Lessons Learned from changes in FAT topology to SAT topology

Due to differences between the initial system design and the final system build, changes were required to the IEC 61850 GOOSE virtual bit mapping and serial bit mapping. Updates to relay logic were also made to reflect these changes. Due to discrepancies discovered during site acceptance testing, on-the-fly settings adjustments were required which introduced additional levels of uncertainty to the initial test results.

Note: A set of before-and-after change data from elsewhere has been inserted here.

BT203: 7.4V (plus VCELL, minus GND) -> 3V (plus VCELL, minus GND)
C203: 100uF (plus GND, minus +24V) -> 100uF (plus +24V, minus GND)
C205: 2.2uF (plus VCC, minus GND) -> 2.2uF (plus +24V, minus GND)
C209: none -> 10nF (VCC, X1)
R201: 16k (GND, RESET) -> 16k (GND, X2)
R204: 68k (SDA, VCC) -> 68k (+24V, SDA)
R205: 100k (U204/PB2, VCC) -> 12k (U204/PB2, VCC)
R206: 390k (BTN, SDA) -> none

When designing the topology to be tested during the FAT, the team would have been wise to avoid assumptions about switchgear orientation relative to the source breakers. Had the team intentionally reoriented one or two devices in the FAT topology, a better understanding of the effects device orientation has on the logic would have been revealed. Necessary logic changes could have been

identified and implemented at the factory rather than during the SAT.

Locational Challenges

Due to the heavy foot traffic around each of the underground vault locations, the design team located the associated testing equipment within each of the nine vaults, to avoid having the equipment located on the ground level and assigning dedicated personnel to monitor each exposed access point. However, with the GPS clocks located in an underground vault rather than located in direct line of sight to open sky, the clocks experienced some losses of communication during the test set up. To remedy this, the team placed GPS clocks as close to the ground level as possible to allow for uninterrupted communication[EK4] .

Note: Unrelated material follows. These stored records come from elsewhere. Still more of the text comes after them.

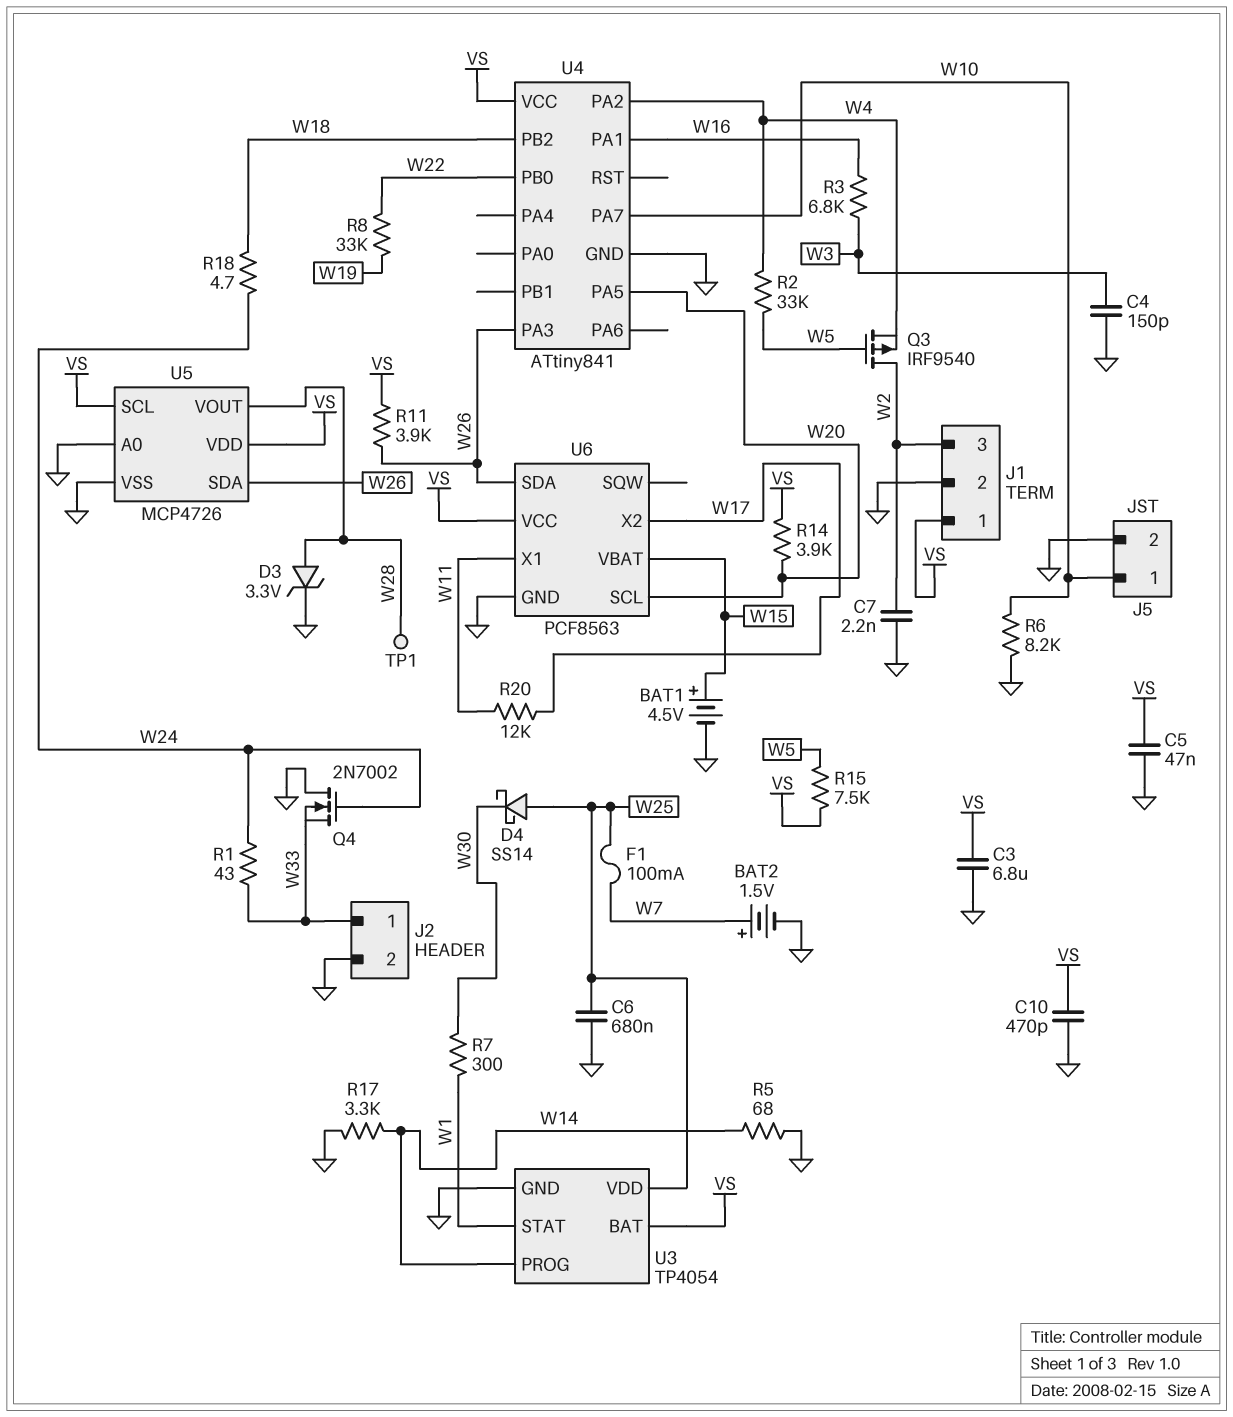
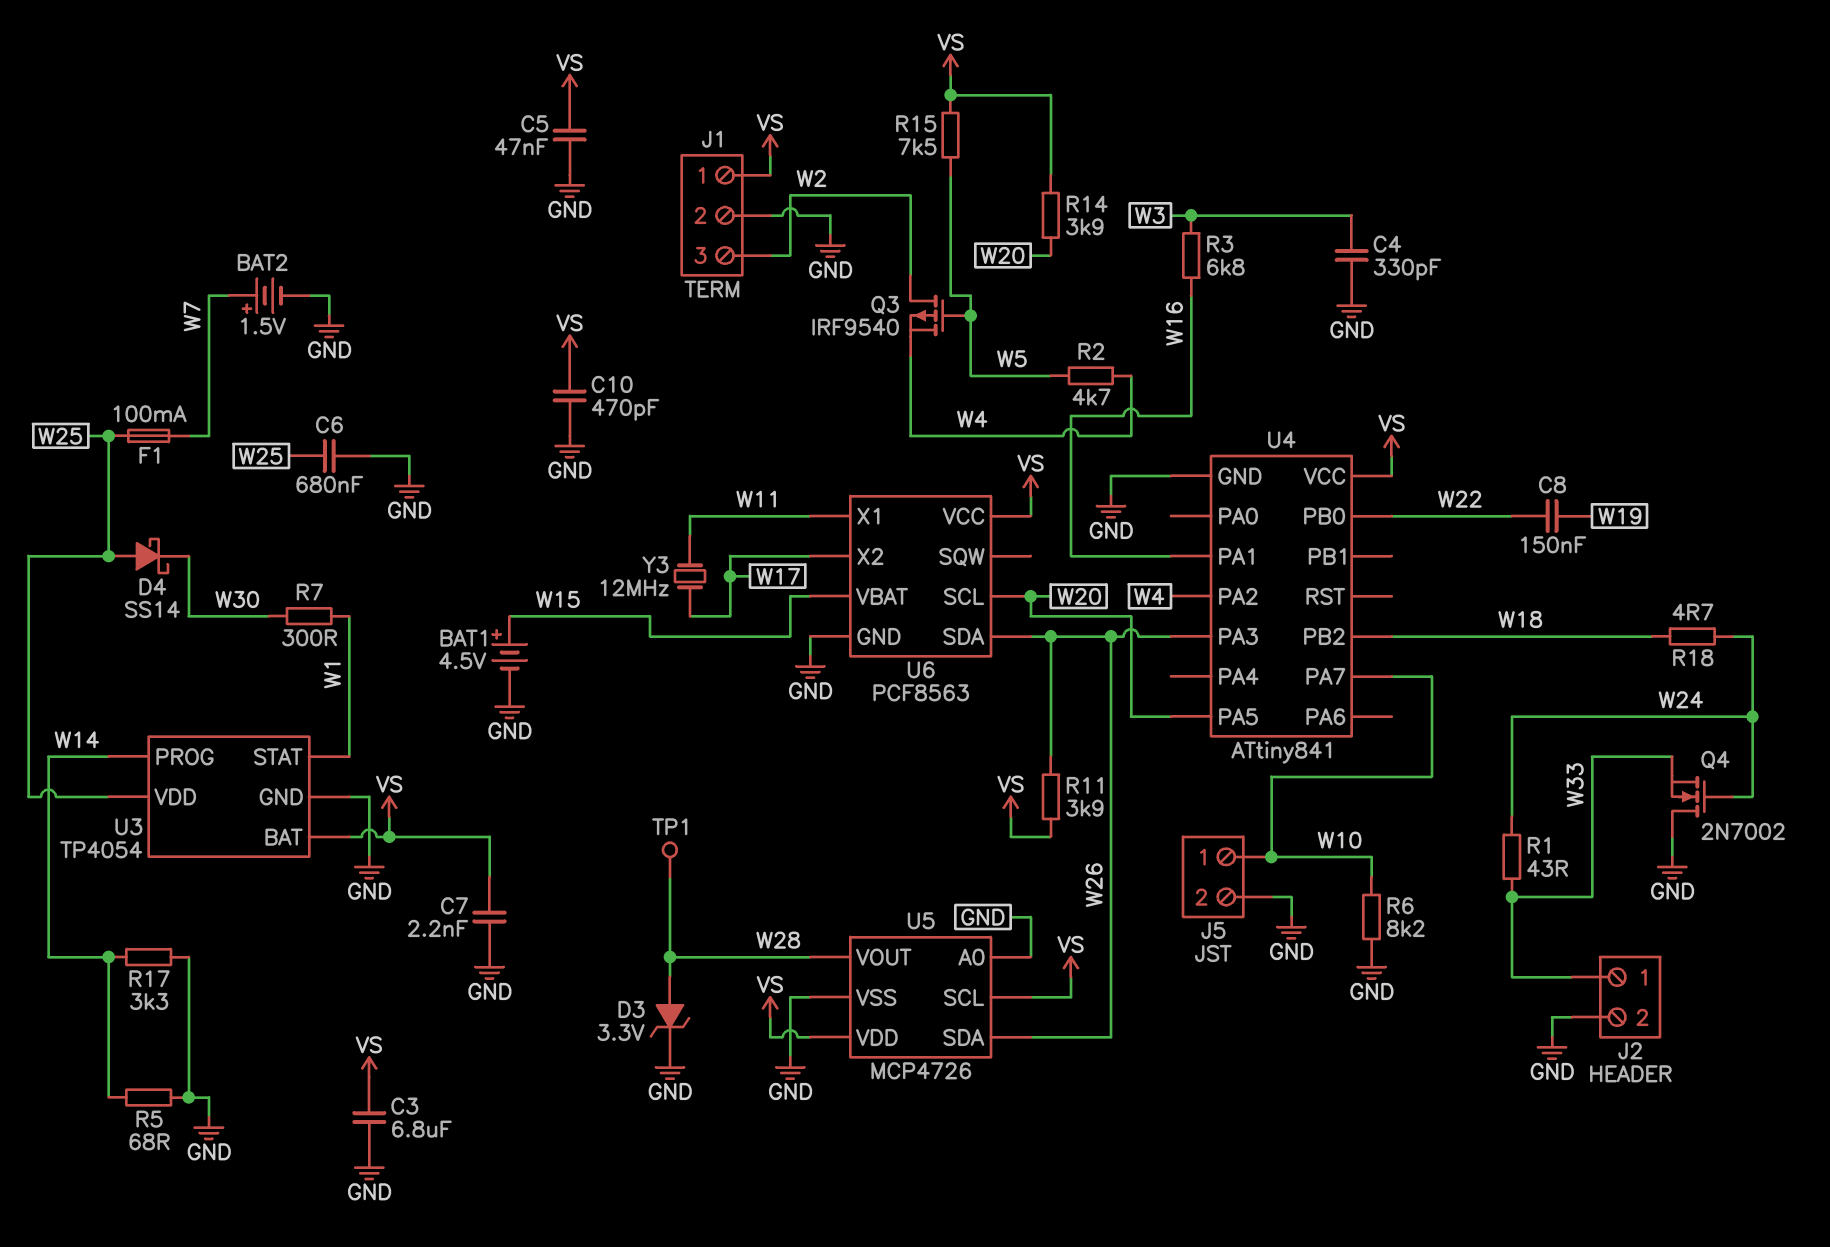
C4: 150pF (GND, W3) -> 330pF (GND, W3)
C7: 2.2nF (GND, W2) -> 2.2nF (GND, VS)
C8: none -> 150nF (W19, W22)
R2: 33k (W4, W5) -> 4.7k (W4, W5)
R8: 33k (W19, W22) -> none
R20: 12k (W11, W17) -> none
Y3: none -> 12MHz (W11, W17)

About the authors: Peter Hoffman is Manager, Grid Monitoring, Control and Intelligence within Grid Architecture of Grid Solutions Engineering and Technology, an organization within Duke Energy’s Grid Solutions department. Grid Monitoring, Control, and Intelligence is focused on the technical aspects of effectively unlocking the value of future grid investments for customers and operations that are part of Duke Energy’s Grid Investment Plan, focusing on the development, evaluation, and enablement of both near term and strategic paradigm shifting solutions and capabilities within the operational technology space of the Distribution circuit, segment, and device levels. Peter has worked in several roles for Duke Energy, including Technology Evaluation Manager, Strategic Grid Business Investment Planning, Distribution Standards, Corporate Protection Engineer for Distribution, and various field engineering positions. He also has worked in Transmission Protection with the Tennessee Valley Authority. Peter is a registered professional engineer in SC and NC and is a graduate of NC State University with a bachelor’s degree in Electrical Engineering and an MBA with a focus on Innovation and Services Management. Peter and his family reside near Charlotte.

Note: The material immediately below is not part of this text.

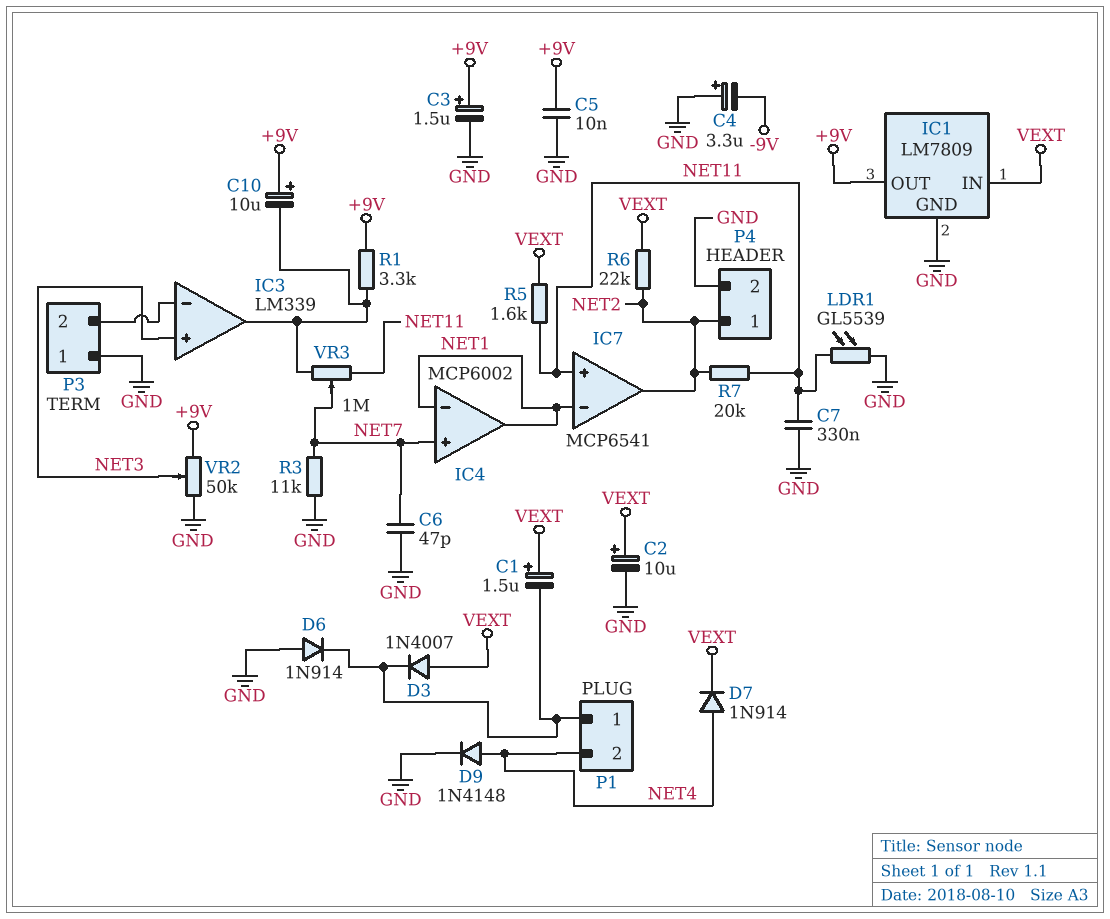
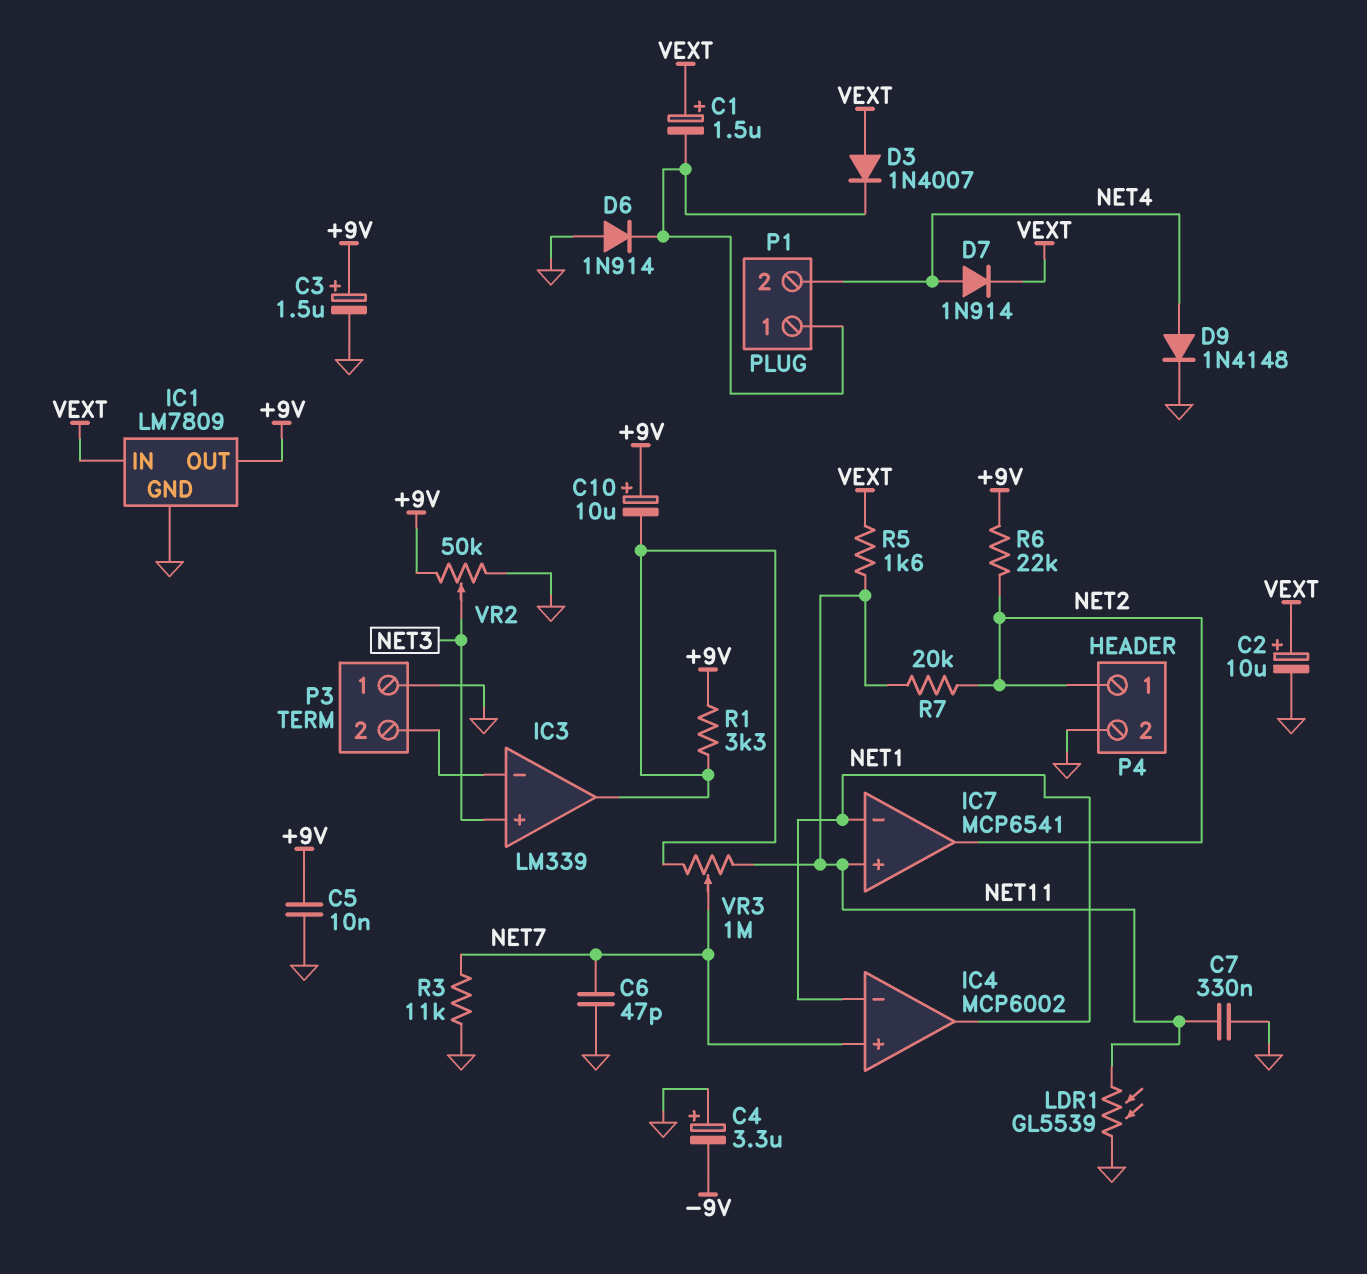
R6: 22k (NET2, VEXT) -> 22k (+9V, NET2)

Erich Keller is Manager of Automation Engineering in Distribution Automation at G&W Electric Co. in Bolingbrook, IL. He is responsible for managing power system automation specification, design, factory acceptance testing and site commissioning. Before joining G&W in 2011, Erich was employed at ZIV USA in Des Plaines, IL. Erich Keller received a B.S. degree in Electrical Engineering from Valparaiso University and M.S. degree in Electrical Engineering from the Illinois Institute of Technology

Christopher Pritchard was born in Dortmund, Germany. He started his career in power as an electrical energy technician. Christopher received a diploma in Electrical Engineering at the University of Applied Science in Dortmund in 2006. He joined OMICRON electronics in 2006 where he worked in application software development in the field of testing solutions for protection and measurement systems and is now the responsible Product Manager for system-based testing solutions.

John Hart is a Senior Engineer in Grid Solutions at Duke Energy, focusing on protection and automation strategy development. He is a registered Professional Engineer and has worked in the energy industry for over 6 years. He received his Bachelor of Science in Electrical Engineering from University of North Carolina at Charlotte and is pursuing a Master of Science in Electrical Engineering from North Carolina State University.